Ticaret odası başkanıyken yaşanan felaketleri saymakla bitmezdi. Gelelim öbür zevata sana dokunmak ibadettir diyen millet vekili. Var önümü kestiler diyen bir avukat millet vekili var hes işini takip eden vekil var iki dönem millet vekili seçilip başka adrese giden Kızılcık lı var ahlak ve maneviyat diyen din tüccarları var yardımsever tefeci hacı abi modunda cami avlusunda para satan samdağ var. Bunları yıllarca görüp susan medya cambazlarıda var. İlk geldiği yıllarda madbacı Dursun Cinkarataşı aldığı emek gazetesinde yerle bir etmeye çalışan fetocu Hanefi de var. (İshakpaşa) okulunda canlı tanıklığım vardır biz laik değiliz Müslümanız traşı yaparken okul bahçesinde Yahya Balakuş, Mehmet ardıç ile o zaman çekin gidin demiştim bunlara. Aynı zevat gazeteci tırasıyla Alinur Aktaş i köpürtmesi takdire şayandır.

Sormak lazım hey hemşerim kimsiniz siz diye. İnegöl de siyasetin ve iş dünyasının içinde bulunan aileler de vardır.

Bu yazının bir bölümü. Diğer bölümünü Şahap Eş 'in sayfasında bulabilir siniz.

Dikkate almak mı lazım, yoksa bu sözleri söyleyene mi bakın, ne diyeceğimi bilemiyorum. Bildiğim bir şey var ki sarhoşun mektubu okunmaz derler. 

Bu densiz adam utanmadan bana “fetocu Hanefi” diyor. 

Sözüm ona okulun bahçesinde biz laik değiliz demişim, onun tabiri ile Müslüman’ız tıraşını yapmışım. Bana Fetocu damgasını yapıştırmış.

Ayrıca “çekin gidin demiş”  ve ben de uslu uslu cevabını vermeden çekip gitmişim. 

Ey Şahap Eş senin ne olduğunu bilmem ama Elhamdülillah ben Müslümanım.

Hayatım boyunca Fetocu olmadım, çoğu kez onları eleştirdim. Bazı toplantılarda dinler arası diyaloğ da ne demek diye sorular sormuş biriyim.

Be hey şahap Eş, sen jurnalci misin? Yakışır sana be evlat.

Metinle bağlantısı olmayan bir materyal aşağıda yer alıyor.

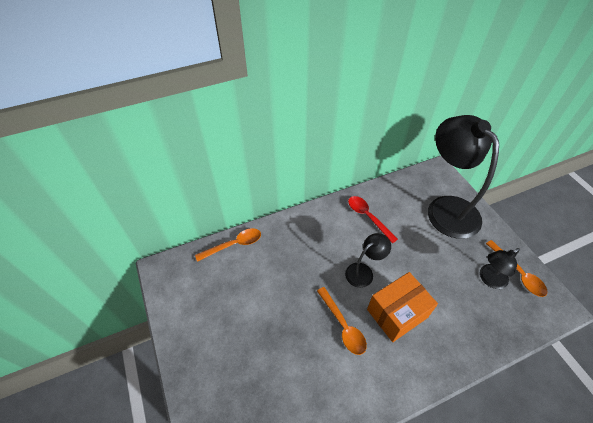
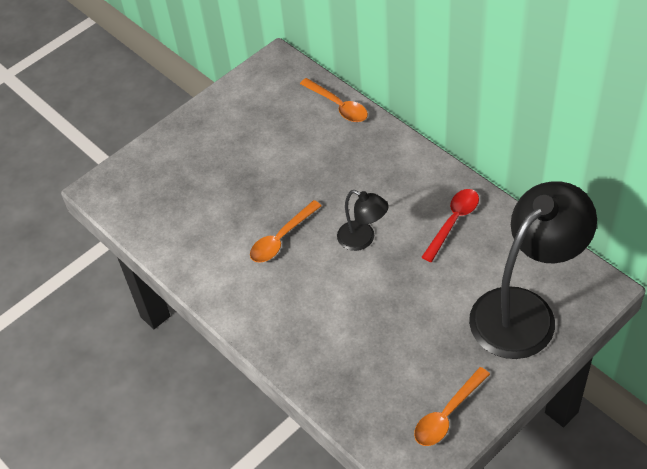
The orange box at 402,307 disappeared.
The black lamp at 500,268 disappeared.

Sözü daha fazla uzatma gereğini duymuyorum. Bu memleket Şahap Eş’i de tanıyor Mehmet Hanefi Yıldırım’ı da.

Bir kıssadan hisse ile konuyu kapatıyorum.

Karganın biri her gün kilisenin çanına pislermiş. Papaz da her seferinde çanı temizler parlatırmış. Ertesi gün yine aynı şey olmuş. 

Ne yaptıysa bir türlü kargayı yakalayamamış. Sonunda çanın yanına çok tuzlu bir peynir parçası ve bir tas şarap koymuş. Peyniri yiyen karga susayınca şarabı içmiş ve sızmış. 

Papaz kargayı yakalayıvermiş.

Be hayvan demiş; 

Yahudi olsan kiliseye gelmezsin.

Hıristiyan olsan çana pislemezsin. 

Müslüman olsan şarap içmezsin, 

Sen nasıl bir mahluksun.? Söyle bana sen nesin.